In the Northern hemisphere’s sky, hovering above the Milky Way, there are two constellations—Cygnus the swan, her wings outstretched in full flight, and Lyra, the harp that accompanied poetry in ancient Greece, from which we take our word “lyric.”

Between these constellations sits an unusual star, invisible to the naked eye, but visible to the Kepler Space Telescope, which stared at it for more than four years, beginning in 2009.

“We’d never seen anything like this star,” says Tabetha Boyajian, a postdoc at Yale. “It was really weird. We thought it might be bad data or movement on the spacecraft, but everything checked out.”

Kepler was looking for tiny dips in the light emitted by this star. Indeed, it was looking for these dips in more than 150,000 stars, simultaneously, because these dips are often shadows cast by transiting planets. Especially when they repeat, periodically, as you’d expect if they were caused by orbiting objects.
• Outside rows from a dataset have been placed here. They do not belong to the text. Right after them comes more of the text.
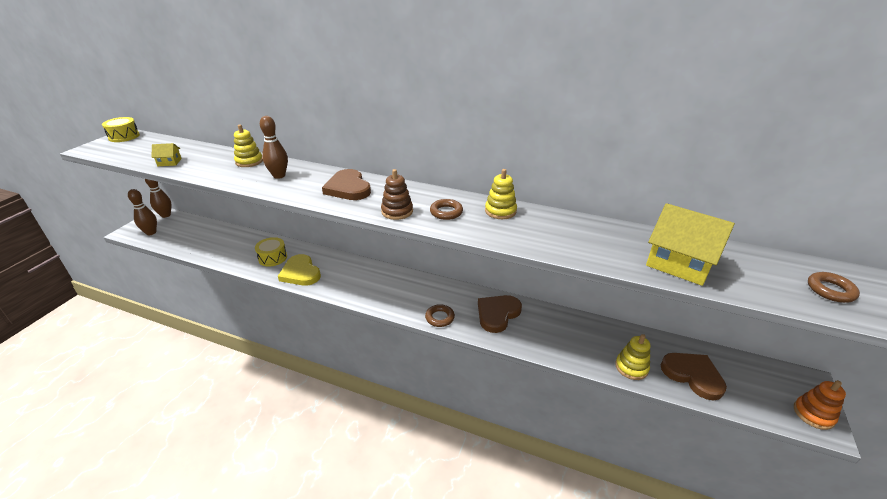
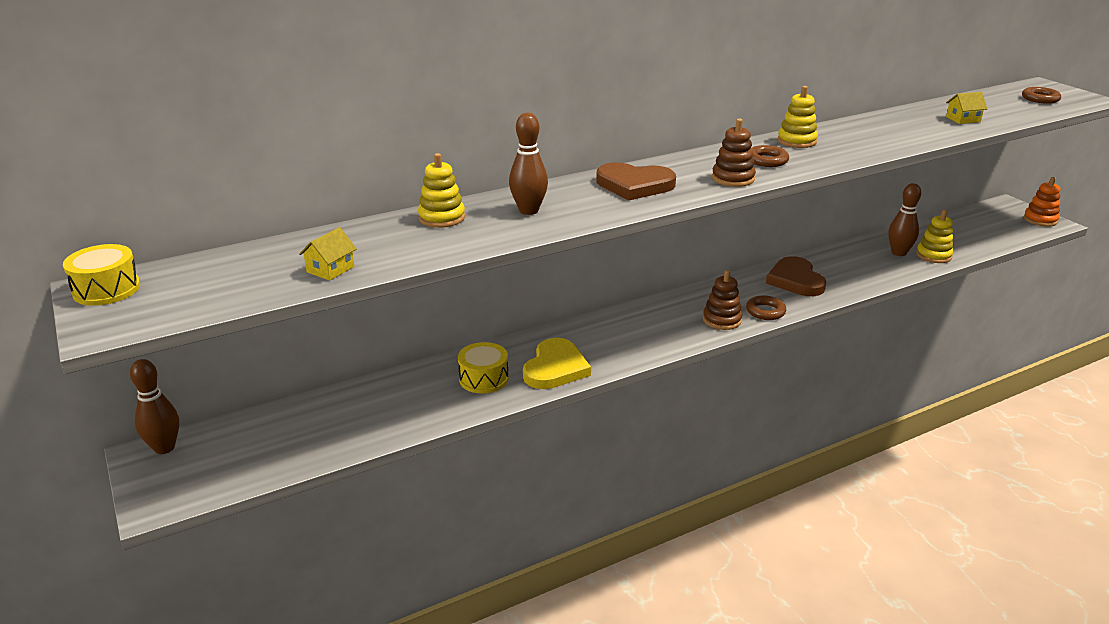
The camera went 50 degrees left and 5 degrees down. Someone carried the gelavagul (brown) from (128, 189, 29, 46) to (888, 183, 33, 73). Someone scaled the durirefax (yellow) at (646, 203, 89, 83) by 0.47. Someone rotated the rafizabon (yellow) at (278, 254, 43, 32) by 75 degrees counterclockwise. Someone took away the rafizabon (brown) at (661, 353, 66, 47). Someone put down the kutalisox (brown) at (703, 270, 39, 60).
The Kepler Space Telescope collected a great deal of light from all of those stars it watched. So much light that Kepler’s science team couldn’t process it all with algorithms. They needed the human eye, and human cognition, which remains unsurpassed in certain sorts of pattern recognition. Kepler’s astronomers decided to found Planet Hunters, a program that asked “citizen scientists” to examine light patterns emitted by the stars, from the comfort of their own homes.

In 2011, several citizen scientists flagged one particular star as “interesting” and “bizarre.” The star was emitting a light pattern that looked stranger than any of the others Kepler was watching.

The light pattern suggests there is a big mess of matter circling the star, in tight formation. That would be expected if the star were young. When our solar system first formed, four and a half billion years ago, a messy disk of dust and debris surrounded the sun, before gravity organized it into planets, and rings of rock and ice.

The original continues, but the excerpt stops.